Subject: "Reply to "Re: Do Points Have Area?"
Author: Jesse Yoder < firstname.lastname@example.org>
Date: 22 Jan 98 14:43:27 -0500 (EST)
Hi Cliff -
Let me attempt to comment on your comment, which was:
>"A point is a location. How can a location have an area?
An area has more than one location!!!"
RESPONSE: You have put your finger on the problem that generates
Zero's paradox. If you say "Here I am at point A. Now I will walk
across the room to point B". Then you reflect "But to do this, I have
to go halfway from point A to point B, then halfway again, etc. How is
this possible?" The problem comes in when you imagine that a
3-dimensional object can be located at a dimensionless area. Once you
admit this, since you can always interpose a point between any two
other points, you open the door to the possibility of an infinite
series. The way around this is to say not that you are located at a
point, but that you are at a Point, i.e., a point that has dimension
At the same time, you have to specify what is to count as moving to a
new location. This is parallel to specifying a unit of measurement.
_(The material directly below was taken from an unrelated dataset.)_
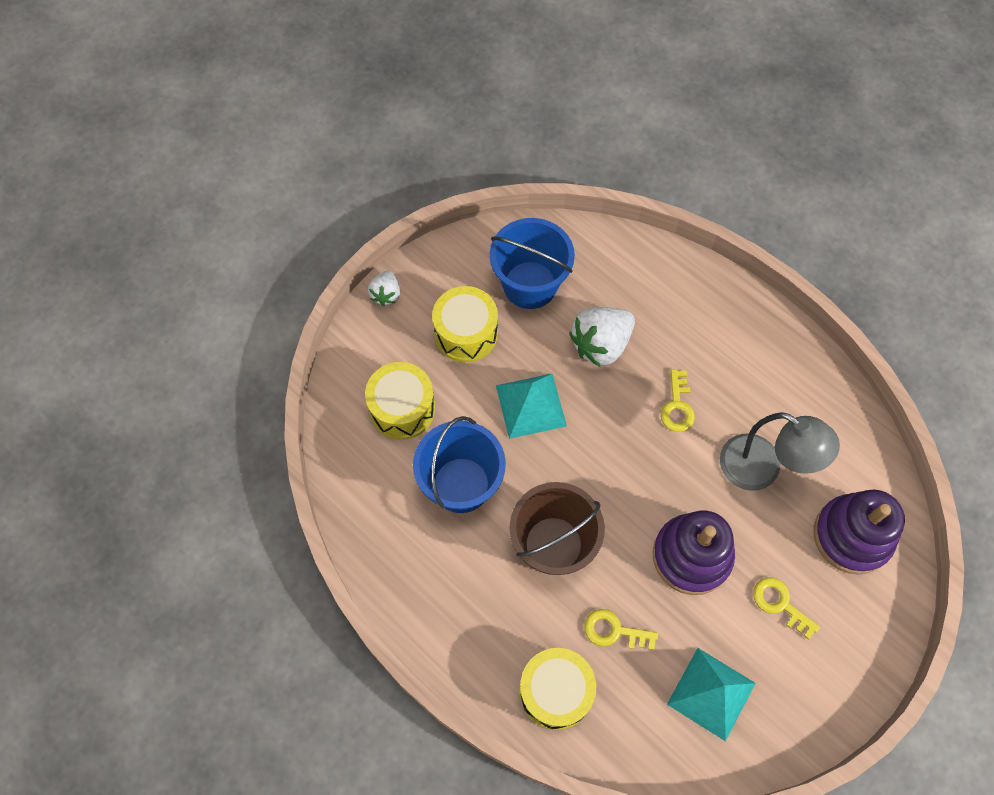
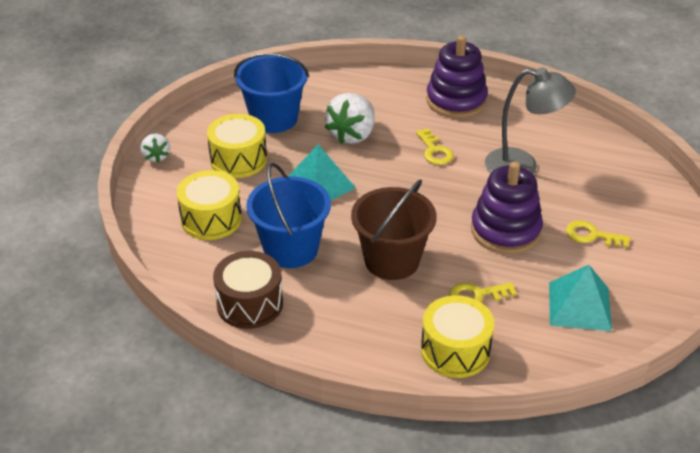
camera: 25 degrees left, 25 degrees down
(390, 540) = (250, 304): none -> brown drum
(852, 536) = (614, 181): purple stacking toy -> purple stacking toy (456, 100)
Once you see specify what is to count as a unit of motion for a
3-dimensional object (such as your human body), you realize that
moving ahead 1/1000th of an inch is not a motion -- you are still
located at the same (3-dimensional) place. This defeats the
possibility of introducing an infinite series of motions, which is the
idea that Zeno's paradox is based on.
To avoid paradox, we must say that points are Points! (i.e., what
appear to be dimensionless points are really points with area i.e.